HARVARD — The Harvard Conservation Trust (HCT) is thrilled to announce the donation of two separate conservation restrictions by Priscilla Endicott and Erhart Muller.

Endicott has donated a restriction that will preserve over 30 acres, her entire property, on Littleton County Road near the intersection of Oak Hill Road.

The land, which borders land owned by HCT to the north and land owned by the town to the southeast, is comprised of woodlands, fields and wetlands. Without the restriction, the land could likely be subdivided into at least six residential lots.

A conservation restriction preserves land by eliminating or substantially reducing development. It is a way for land owners to protect land from future development but still retain the ability to sell or bequeath it to their heirs.

In this case, Endicott decided that no subdivision will ever be built on this land. This generous gift preserves a key part of the eastern edge of Oak Hill along with its pastoral views, habitat and other natural features.

Endicott has been a longtime advocate of land conservation. A past trustee of HCT, she spearheaded the formation of the Trails Committee and was largely responsible for creating much of the trail network residents enjoy today.

“With this generous gift, Priscilla joins the ranks of truly notable Harvard residents who have set aside their own personal financial gain in favor of a legacy that helps preserve the rural character of our town, which is something we all enjoy and benefit from,” said Victor Normand, HCT president.

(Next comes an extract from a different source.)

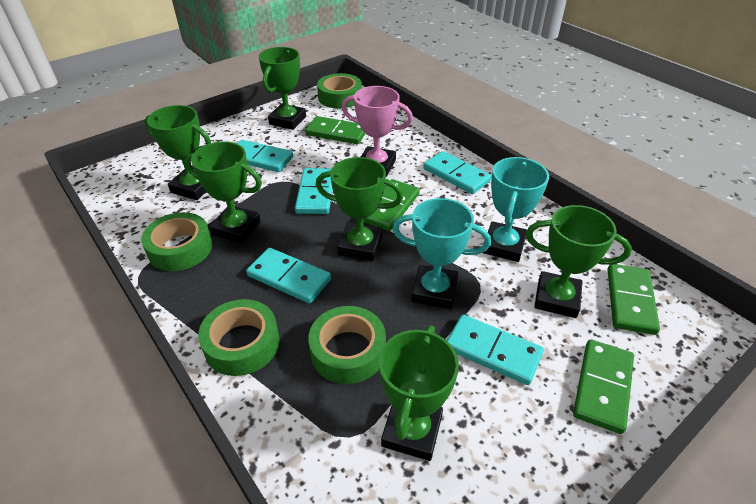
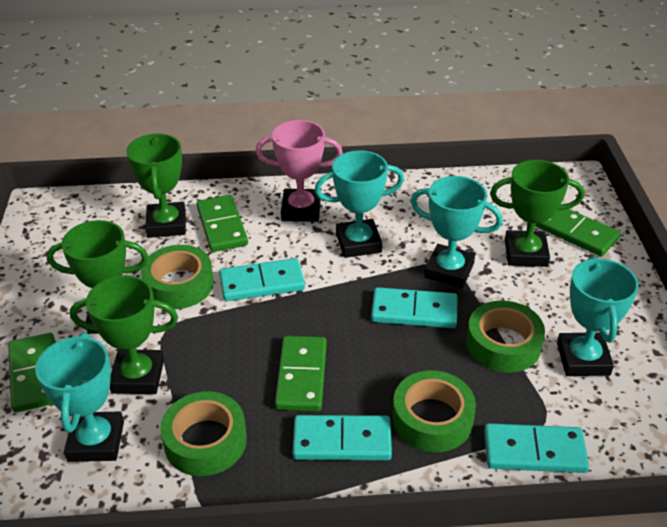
green trophy: 6 -> 4
turquoise domino: 5 -> 4
turquoise trophy: 2 -> 4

The second restriction has been made by Muller for all of his property on Shaker Road.

Muller’s land is an important part of Shaker Village and is located across the road from the Holy Hill conservation area. It also borders land owned by the New England Forestry Foundation.

Like Endicott, Muller has decided that no subdivision will be allowed on his land, which consists of nearly seven acres.

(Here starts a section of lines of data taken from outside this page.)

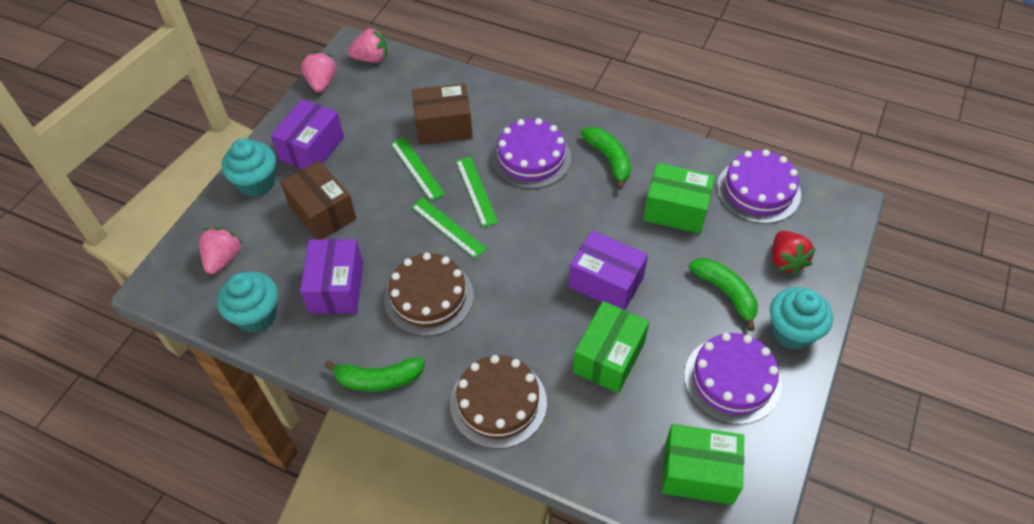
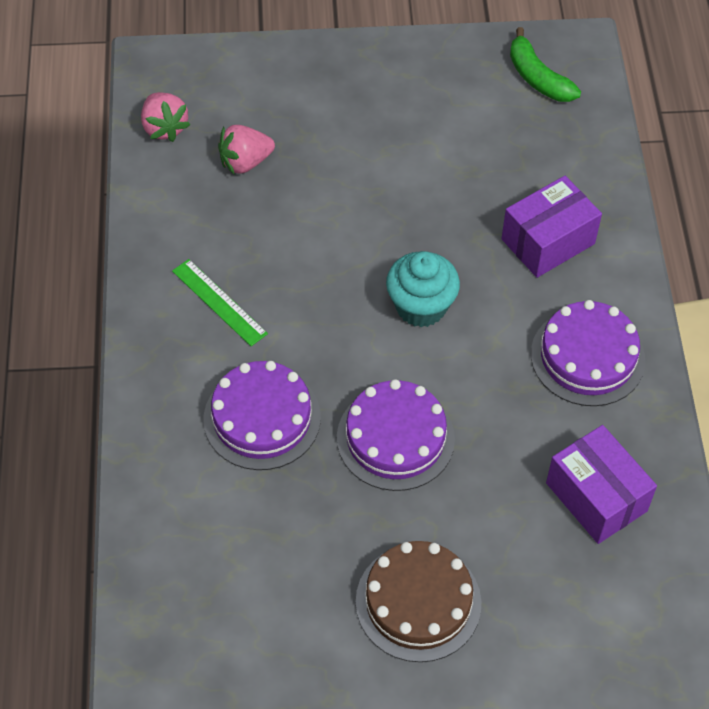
brown box: 2 -> 0
brown cake: 2 -> 1
green banana: 3 -> 1
green box: 3 -> 0
green ruler: 3 -> 1
pink strawberry: 3 -> 2
purple box: 3 -> 2
red strawberry: 1 -> 0
turquoise cupcake: 3 -> 1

“Erhart is a pillar of the community and has been committed to the town’s well-being for many years,” said Normand. “At 98 years old, he is a longtime conservationist, one of the founders of HCT and now a trustee emeritus. Among his many accomplishments is the instrumental role he played in helping to preserve the Holy Hill conservation area.”

“The selectmen were thrilled with these two gifts and expressed their heartfelt gratitude,” said Dennis Delaney, who helped present the restriction documents to the Board of Selectmen last week on behalf of HCT. “They also recalled the 40-acre restriction gift made earlier this year by Jim Dunlap, noting how truly generous these longtime residents have been and what wonderful examples they have set for us to follow.”

HCT is charged with the perpetual monitoring and, if necessary, legal enforcement of the conservation restrictions against future owners of the properties. It is a charitable organization made up of resident volunteers and is about to celebrate its 35th anniversary. The trust was formed in 1973 as a way to act quickly on land preservation.

Unlike the Conservation Commission, HCT is not part of town government, so it need not wait for Town Meeting before acting on land preservation opportunities and challenges.

As originally conceived, HCT provides up-front funding for land preservation and then is reimbursed by a vote at town meeting. That way, the trust has funds available for the next preservation project that comes along.

However with town spending under increasing pressure and the skyrocketing cost of land over the last 15 years, the trust increasingly relies on private donations and alternative approaches to conservation.